Sesle irkilerek hızla arkamızı döndüğümüzde bize tebessüm eden bir denizle karşılaştık. Ne zamandır diinliyordu kim bilir? Hala yüzümüze bakarken gerilip parmaklarımla oynamaya başlayınca "her neyse. Neden arkamdan konuşuyorsunuz diye sormayacağım" dedi gevşeyerek.

Gamze öz güvenle ileri atılarak başını dikleştirdi. "Arkandan konuşmuyoruz. Yüzüne de söyleyebilirim."deyip durdu ve" odunsuuuun" diye bağırınca çığlığı koridorda yankılandı.

Çocuğun yüzüne baktığımda sarpla kardeş olabileceklerini düşünmeye başladım. Böyle bir anda bile sırıtıyordu.

İleri atılarak gamzeyi elinden tuttum ve arkasına bakmasına fırsat vermeden hızla yukarı çıkarmaya başladım. "Yavşak. Yeminle yavşak. Aynı sarp" derken onaylamak isteyen gözlerle gamzeye bakarken o ise çok derinlere dalmış düşünüyordu.
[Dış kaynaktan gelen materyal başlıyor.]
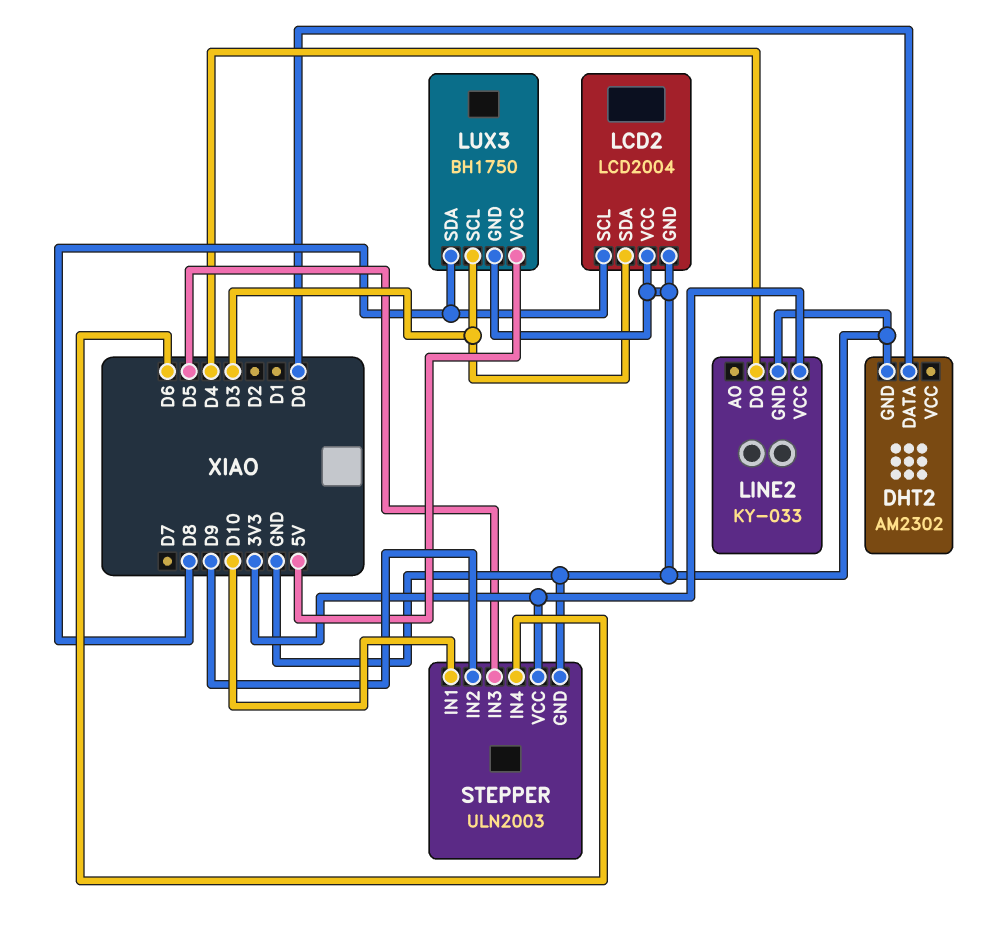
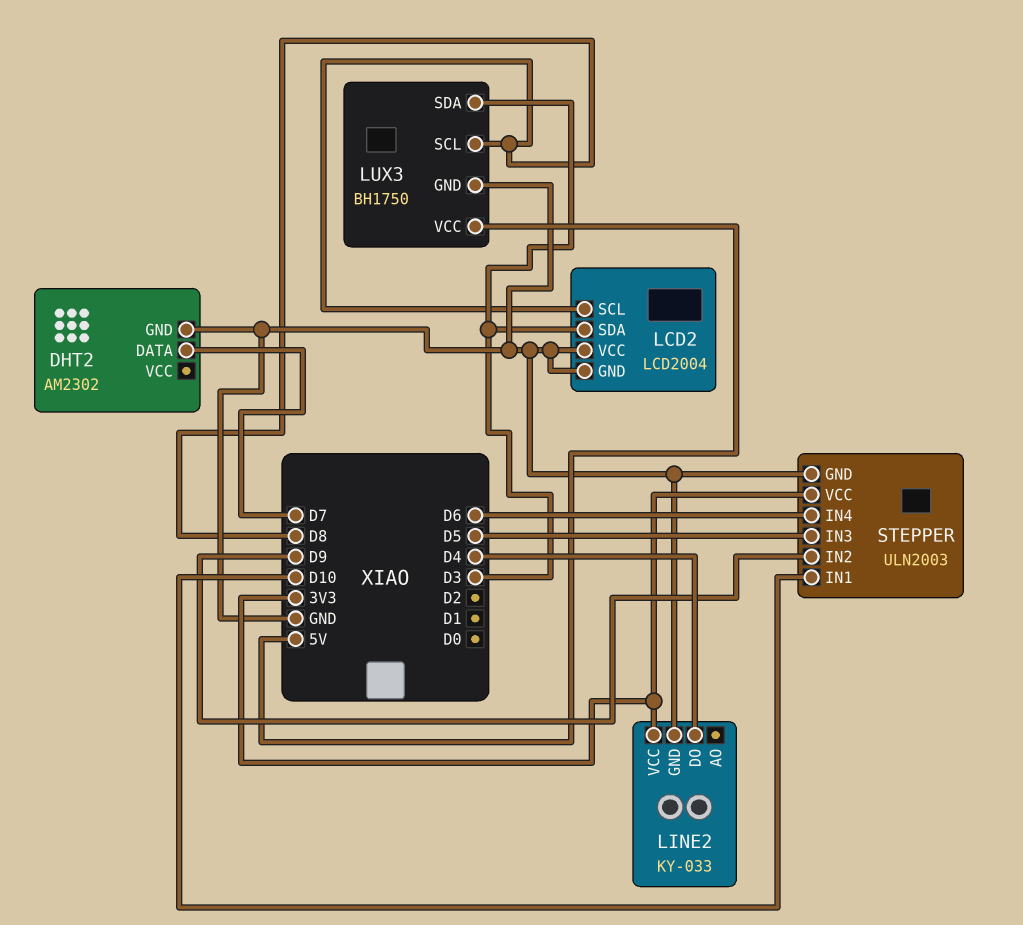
DHT2 pin DATA: D0 -> D7
LUX3 pin SCL: D3 -> D8
LUX3 pin SDA: D8 -> D3

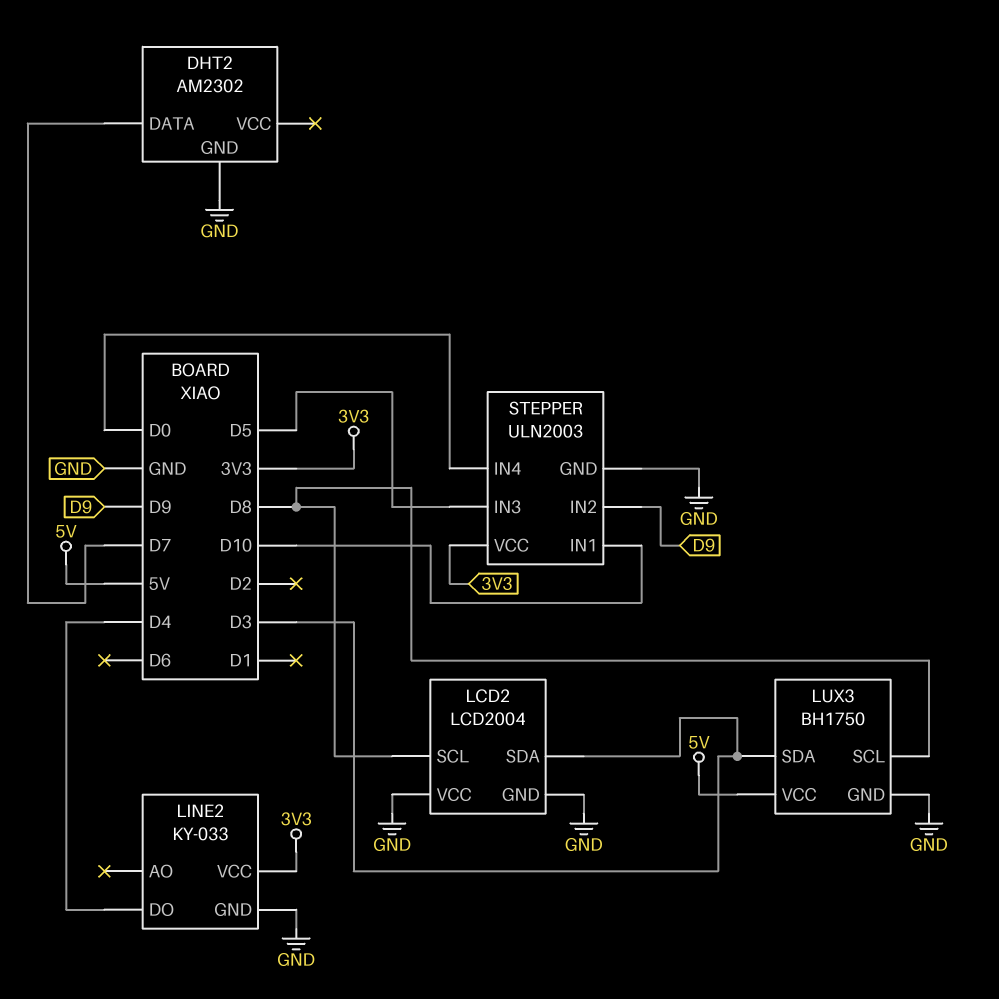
STEPPER pin IN4: D6 -> D0

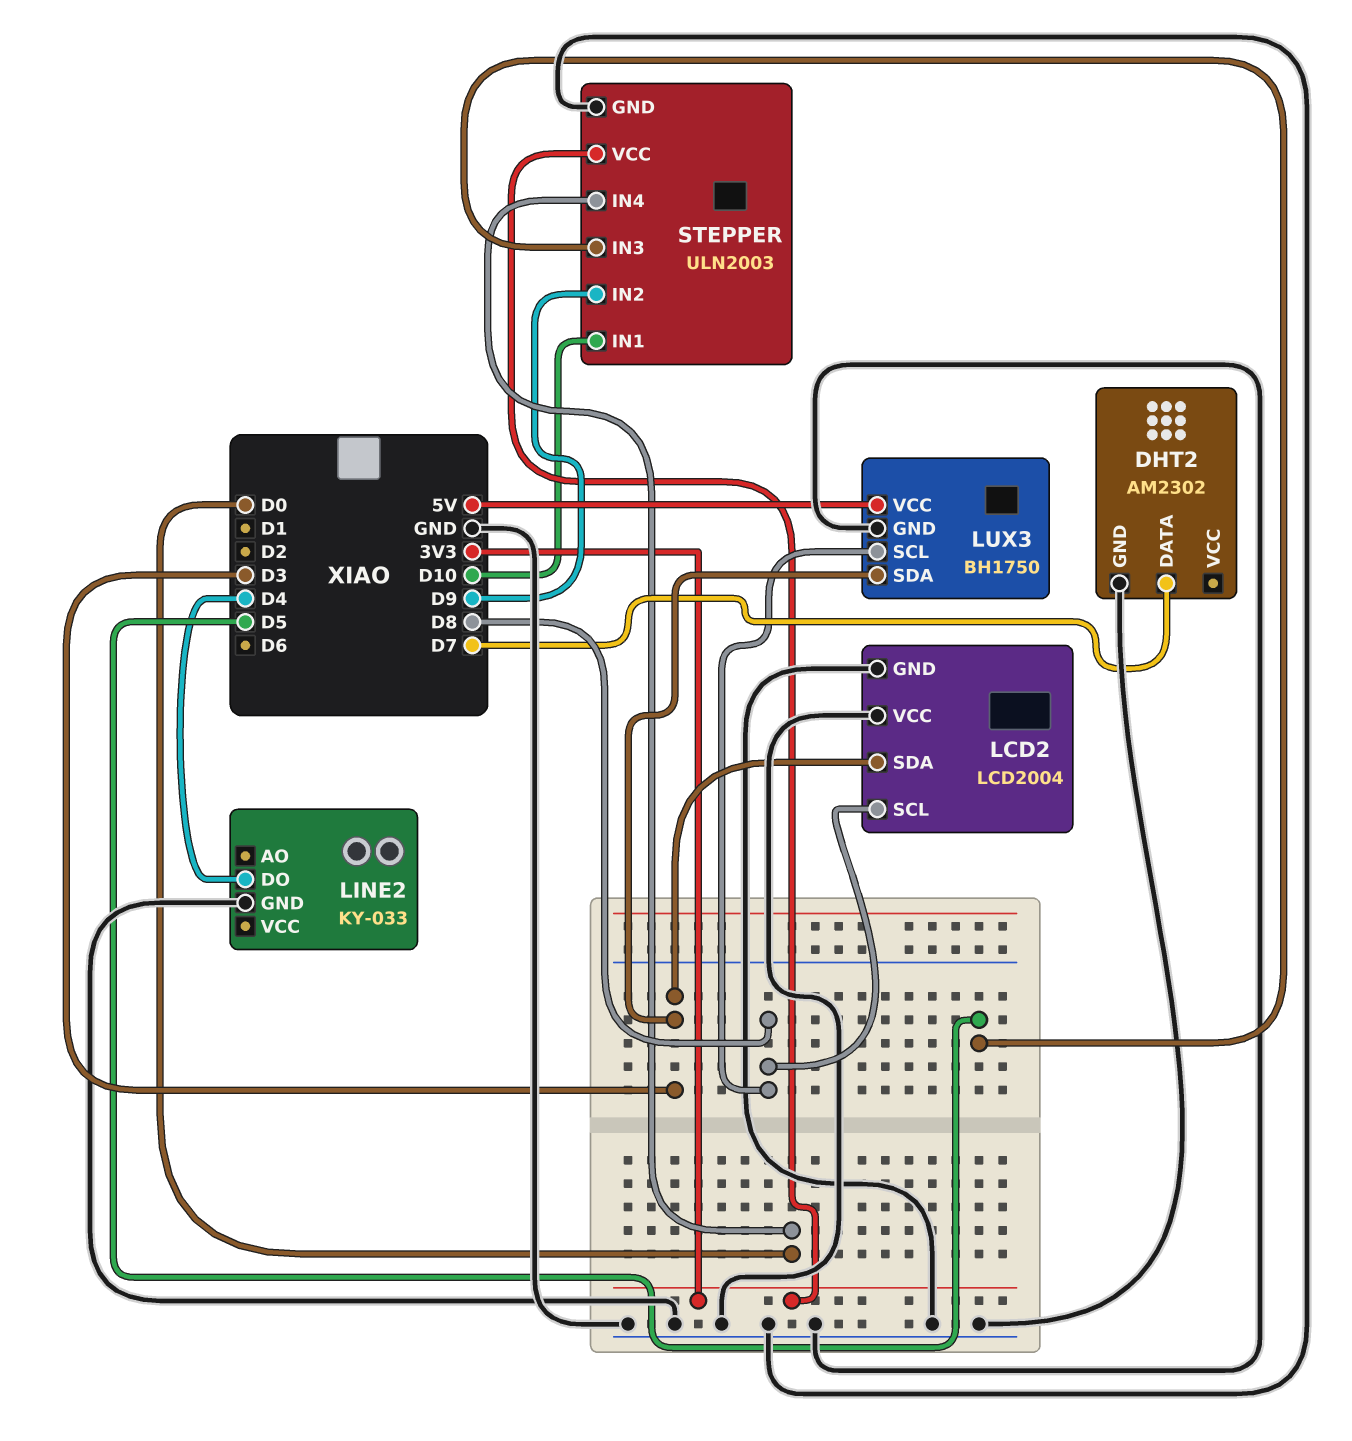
LINE2 pin VCC: 3V3 -> none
Elimi yüzünün önüne götürerek sallamaya başlayınca bir anda irkilerek yüzünü bana döndü.

"Kaç metreydi?"diye sorunca anlamamış bakışlarla bana bakarak "ne?" diye sordu.

"Kaç metreydi daldığın yer diyorum" derken sırıtıyordum.

"Sadece... Ne bileyim. İçim bir garip oldu. Neyse kapatalım bu konuyu" dedi.

Biraz sonra sınıfa geri geldiğimizde geçip yerimize oturduk. Arkamızdan da deniz sınıfa girdi. Öğretmende sınıfa girince beklemeden "kitaplarınızı açın" diye bağırdı.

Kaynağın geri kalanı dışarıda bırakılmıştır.